My Sweet George: musica e yoga a teatro

di Patrizia Simonetti

L’entusiasmo rivoluzionario della Summer of Love degli Anni 70, lo spirito pacifista scaturito dall’incontro tra Oriente e Occidente e la contaminazione tra mondi e culture differenti fanno da sfondo alla riapertura dei teatri italiani nel 2021, in un momento in cui il settore artistico ha un grande bisogno di vitalità. A portare questa capacità di visione sono le storie di artisti come George Harrison, Elvis Presley e Ravi Shankar, la cui produzione artistica è fortemente influenzata dall’incontro con Paramahansa Yogananda. My Sweet George, tratto dal libro Yogananda mi ha cambiato la vita – Yogananda revolution (Ananda Edizioni 2018), è un live visivo, musicale ed esperienziale che svela il rapporto sottile e profondo tra Yogananda e la
beat generation, puntando i riflettori sulla contaminazione tra yoga, musica, politica e arte, ad inaugurare, sabato 29 maggio la stagione Vado a teatro!8a edizione del Teatro degli Scalpellini a San Maurizio d’Opaglio, nel novarese. Sul palcoscenico, diretti da Franco Acquaviva che firma anche la scrittura e la drammaturgia ed è in scena con loro, gli stessi autori del libro, i giornalisti e conduttor radiofonici Mario Raffaele Conti ed Elia Perboni, che spiegano: “lo yoga non è solo posizioni, lo yoga è una filosofia di vita che parte dal corpo per arrivare alla mente, al cuore, all’intera sfera del vivere, lo yoga cioè è cultura e all’insaputa di molti è entrato nell’immaginario collettivo attraverso la musica pop, la beat generation e gli idoli del rock. È entrato nella sensibilità dell’arte, ha catturato gli artisti, sempre attenti alle sperimentazioni, ai cambiamenti e all’apertura della mente. Il cantore di questa rivoluzione di costume è stato proprio George Harrison. E, cinquant’anni fa, con la sua My Sweet Lord ha portato l’India nelle case degli occidentali. Con My Sweet George portiamo questa rivoluzione a teatro attraverso un linguaggio multimediale, visionario e accessibile a tutti, per riscoprire un movimento che non si è mai arrestato“.

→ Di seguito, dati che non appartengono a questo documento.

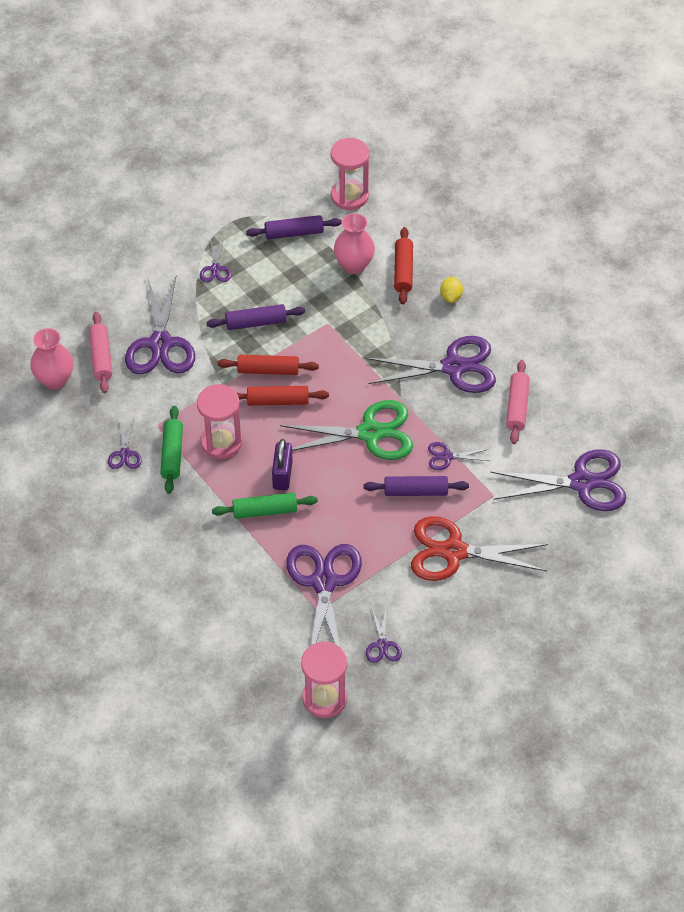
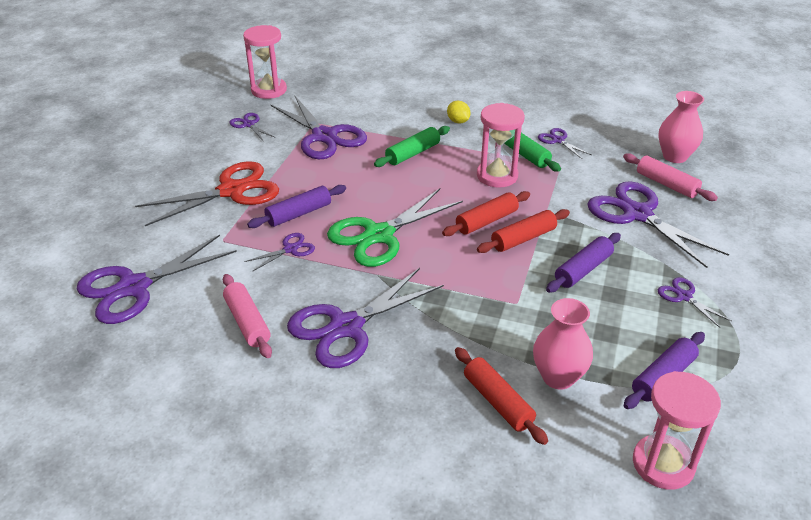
camera: 145 degrees right, 15 degrees down
(282, 475) = (424, 178): purple padlock -> none
(451, 296) = (414, 401): yellow lemon -> yellow lemon (458, 121)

My Sweet George inizia con il risveglio di un uomo in un luogo che non riconosce: non ha più ricordi, non sa chi è. Ad assisterlo due personaggi  che a poco a poco, con l’ausilio di racconti e di immagini, lo aiutano a ricostruire la sua vita. Immagini e racconti che ci riportano in quella fase della storia occidentale in cui sembrò di essere sulla soglia di un grande risveglio spirituale diffuso: il movimento hippie, la Summer of Love di San Francisco, e soprattutto la musica e la scoperta delle tradizioni spirituali dell’India. Ci fu infatti un momento nella storia del rock in cui questa musica così terrena e sensuale sembrò ricercare  l’incontro con una dimensione spirituale a essa radicalmente opposta. Questo afflato prendeva corpo a partire dalla presenza concreta di alcuni Guru indiani che avevano scelto la terra americana per diffondere gli insegnamenti dei Veda. Per esempio, Paramahansa Yogananda e Bhaktivedānta Prabhupāda. Questo cortocircuito stimolò e accese non poche grandi personalità del rock mondiale; due esempi su tutti:  Elvis Presley (già, chi se lo sarebbe mai aspettato?), ma soprattutto George Harrison. Anche di My Sweet Lord, audace e riuscitissimo tentativo di far convivere gli stilemi della pop song con l’ispirazione al divino, e del suo autore, racconta questo spettacolo, nel cinquantenario della pubblicazione della canzone-mantra di Harrison.

Il giorno precedente la messa in scena di My Sweet George, e cioè venerdì 28 maggio, Mario Raffaele Conti ed Elia Perboni presentano la conferenza-spettacolo Pratiche quotidiane di felicità (come il titolo del loro secondo libro, Morellini Editore, 2021) che dà il via alla programmazione Triangolazioni di pensiero.